PUBBLICATO IL 23 SETTEMBRE 2016 DA
 
 

La sensazione che si coglie scorrendo qualsiasi motore di ricerca é di grande sconforto: nessuno pare voglia risolvere il problema della prescrizione.
Si potrebbe quasi sostenere che lo stesso problema si sia 'prescritto'.
Dal Governo sono venuti annunci di una rivisitazione dell’istituto nel contesto di altre riforme e l’assicurazione che tutto sarebbe stato risolto entro l’estate.
Di fatto ció non é successo e nel frattempo si continuano a prescrivere moltissimi reati, alcuni di nessun allarme sociale, ma molti relativi al mondo della corruzione e altri  afferenti a fatti gravissimi, con ulteriori sofferenze per le parti offese.
Sempre di piú si assiste al coinvolgimento di rappresentanti politici e burocrati in inchieste su casi di corruzione inevitabilmente a rischio di prescrizione.
Sempre piú numerose sono e saranno le sentenze di condanna in primo grado seguite da sentenze di prescrizione nei gradi successivi.
Mentre si fa nulla o poco per consentire la celebrazione in tempi solleciti dei processi, si continua a regalare l’istituto della prescrizione ai corrotti.
E’ evidente che questo Governo, o questa maggioranza se si preferisce, non sono stati fin qui in grado di produrre un testo condiviso.
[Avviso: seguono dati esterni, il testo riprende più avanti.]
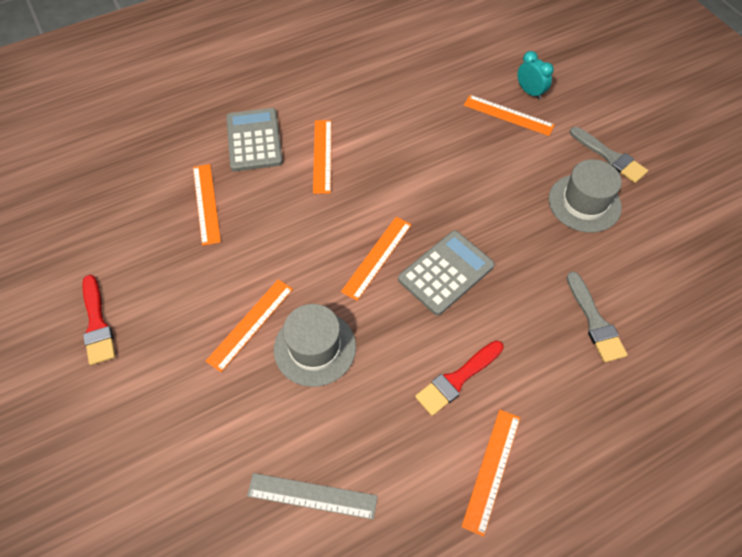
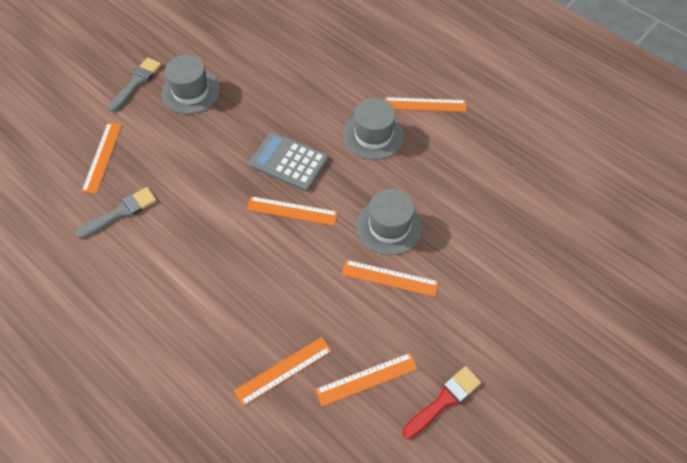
camera: 110 degrees left, 0 degrees up
(254, 140) = (188, 362): grey calculator -> none
(312, 495) = (491, 191): grey ruler -> none
(322, 156) = (192, 290): orange ruler -> orange ruler (367, 379)
(457, 379) = (373, 135): red brush -> grey hat
(530, 92) = (68, 147): turquoise clock -> none
(595, 321) = (296, 71): grey brush -> grey brush (121, 212)

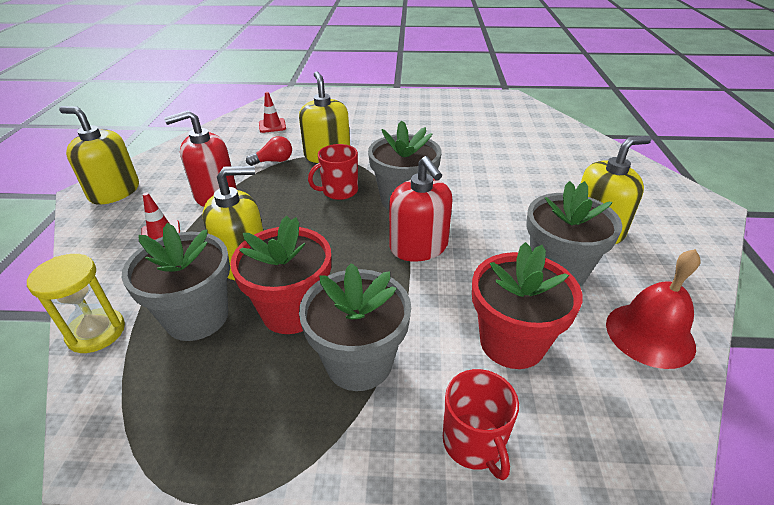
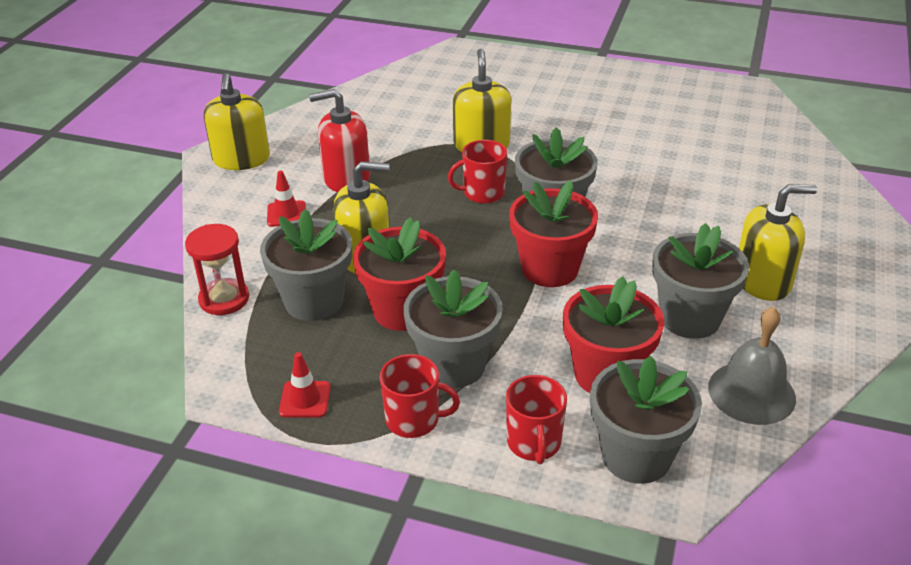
camera: 15 degrees right, 0 degrees up
(96, 332) = (224, 299): yellow hourglass -> red hourglass
(114, 192) = (241, 159): yellow soap dispenser -> yellow soap dispenser turned 135 degrees counterclockwise
(272, 126) = (425, 96): red traffic cone -> red traffic cone (305, 399)
(274, 161) = (417, 145): red light bulb -> none
(332, 442) = (414, 420): none -> red mug
(418, 247) = (550, 269): red soap dispenser -> red flower pot
(584, 434) = (636, 456): none -> grey flower pot
(649, 334) = (751, 392): red bell -> grey bell

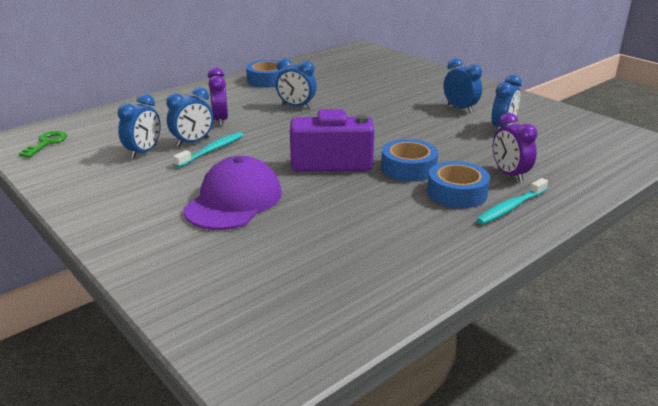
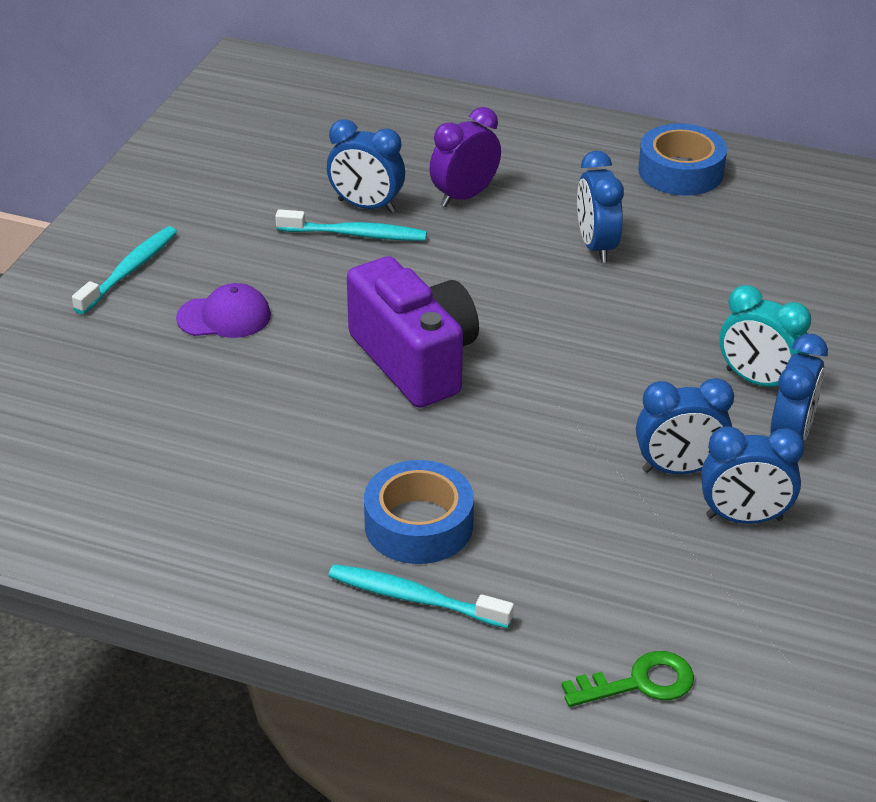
camera: 60 degrees right, 10 degrees up
(47, 143) = (257, 95): green key -> green key (639, 683)
(144, 152) = (299, 180): blue clock -> blue clock (679, 469)
(150, 219) = (129, 271): none -> turquoise toothbrush
(234, 201) = (224, 317): purple cap -> purple cap, size x0.54
(408, 168) = (464, 447): blue tape -> none
(420, 104) = (757, 381): none -> turquoise clock
(509, 174) = (540, 571): purple clock -> none

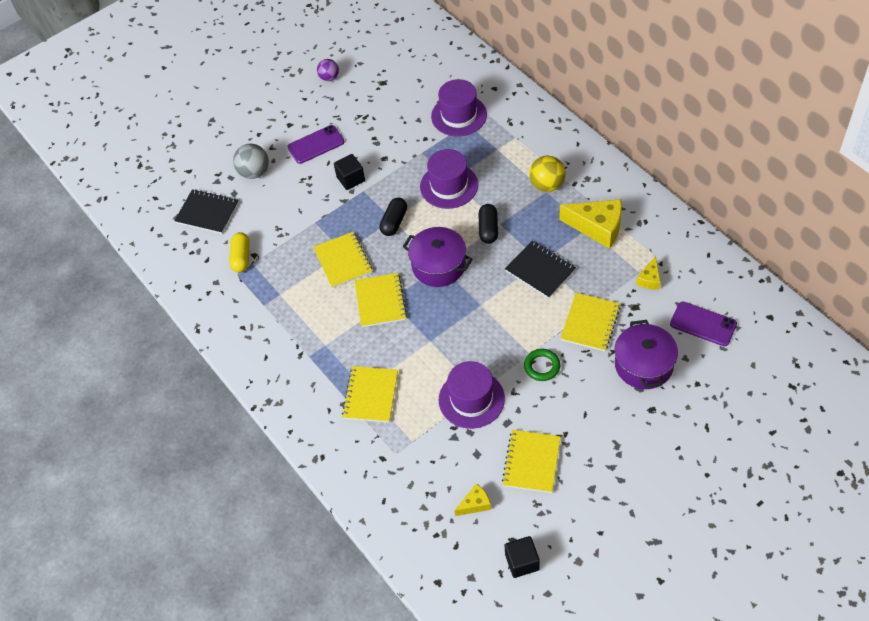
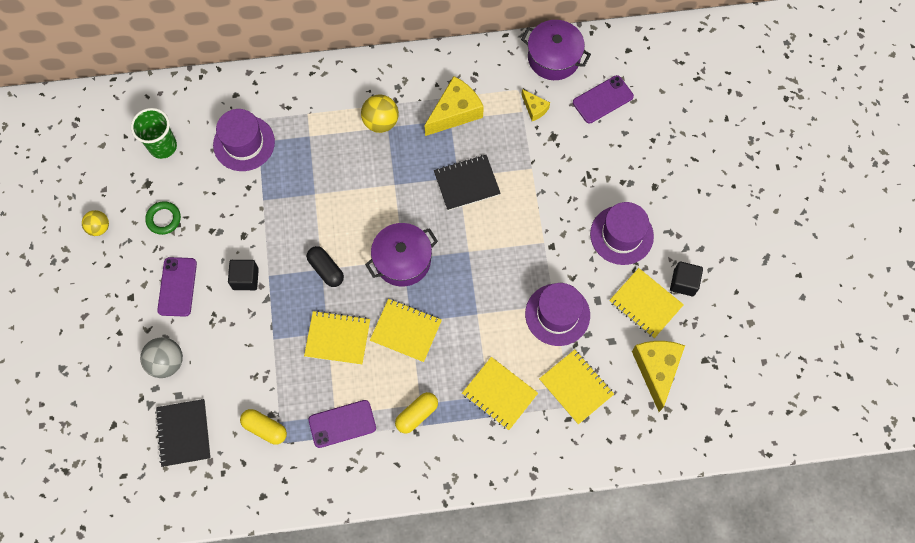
camera: 65 degrees left, 15 degrees up
(207, 213) = (184, 433): black notebook -> black notebook turned 60 degrees counterclockwise
(276, 303) = (342, 424): none -> purple phone
(315, 347) = (417, 414): none -> yellow capsule
(329, 77) = (99, 227): purple ball -> yellow ball
(418, 74) = (163, 146): none -> green cup
(449, 186) = (320, 200): purple hat -> purple hat (621, 235)
(475, 504) = (656, 369): yellow cheese -> yellow cheese, size x1.94
(488, 229) = (393, 197): black capsule -> none
(522, 562) = (727, 364): black cube -> black cube (683, 283)
(542, 366) = (562, 241): green ring -> green ring (164, 219)
(590, 323) = (545, 179): yellow notebook -> yellow notebook (576, 387)
(643, 365) = (611, 166): purple pot -> purple pot (553, 58)

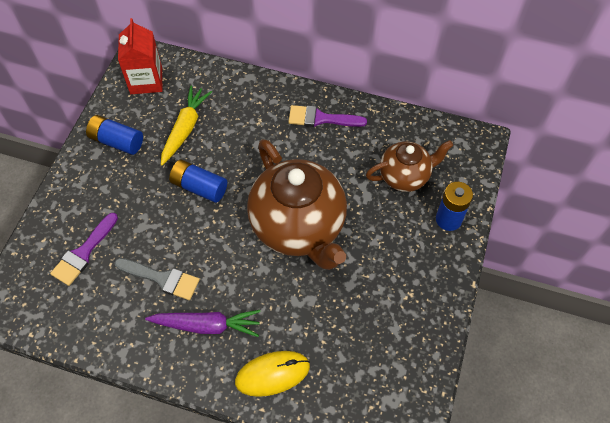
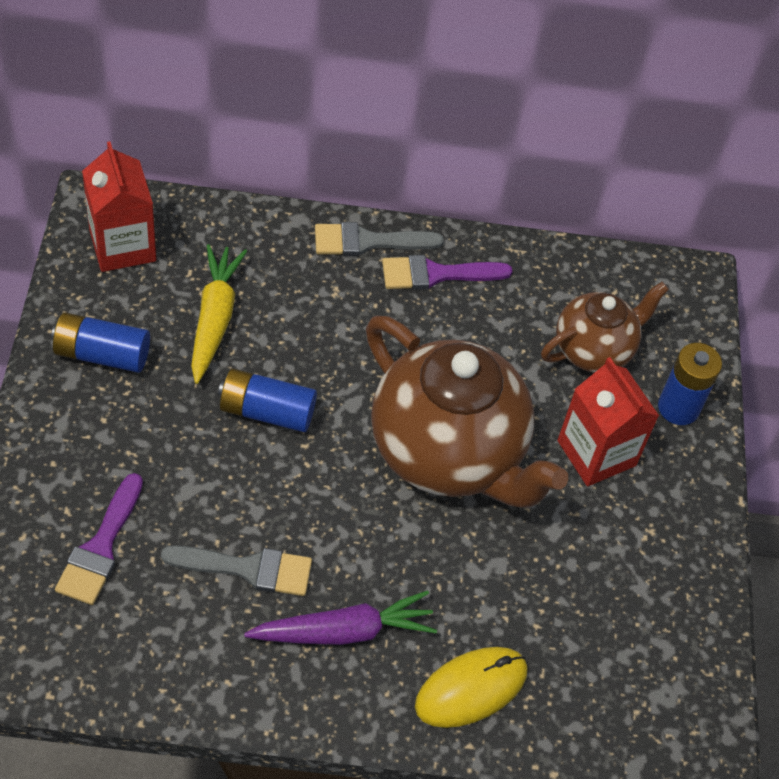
camera: 20 degrees left, 5 degrees down
(286, 94) = (368, 241): none -> grey brush
(389, 240) = (596, 453): none -> red carton

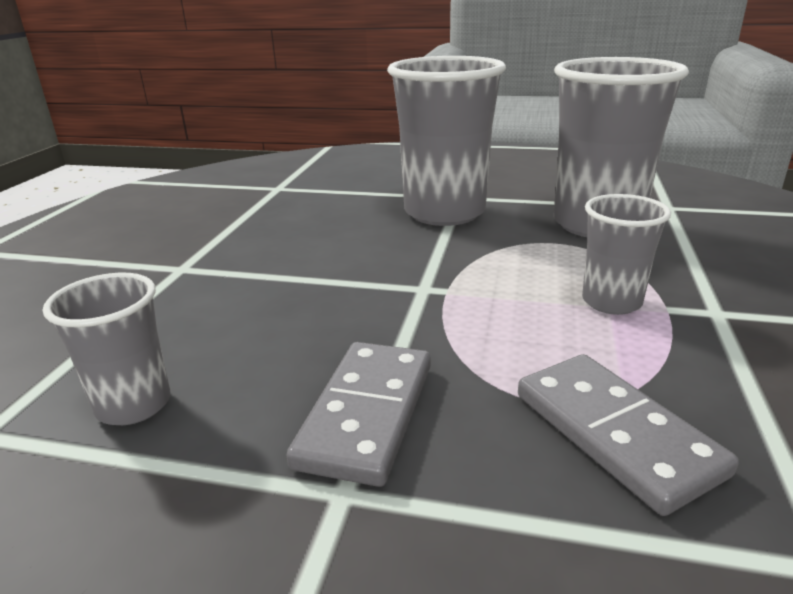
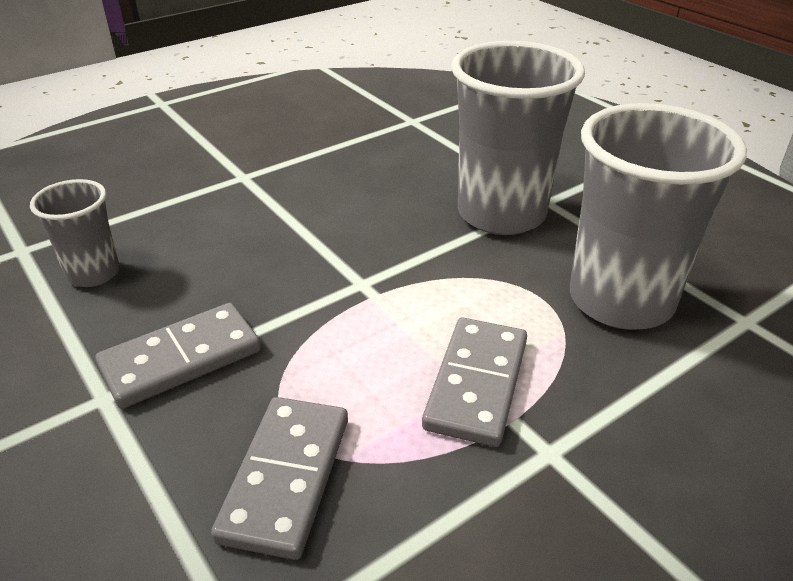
camera: 40 degrees right, 10 degrees up
(611, 302) = (477, 384): grey cup -> grey domino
Da parte di molti si auspica una regolamentazione che blocchi il corso della prescrizione quando inizia il processo di primo grado.
Da parte di altri invece si insiste su allungamenti dei tempi in modo piú o meno articolato e si critica la tesi sopraindicata, sostenendosi che potrebbe prolungarsi sine die la soggezione dei cittadini alla pressione giudiziaria.
Sono state offerte alcune soluzioni che suggeriscono di assicurare la precedenza ai processi di corruzione ed altre di compromesso sugli allungamenti dei tempi di prescrizione oggi previsti.
E’ stata altresí prospettata l’eliminazione della prescrizione dopo le sentenze di primo grado.
Mediazioni politiche non riescono a sbloccare la situazione.
Escludere che la prescrizione continui a decorrere a processo iniziato é certamente la soluzione più radicale ed ha una sua logica. 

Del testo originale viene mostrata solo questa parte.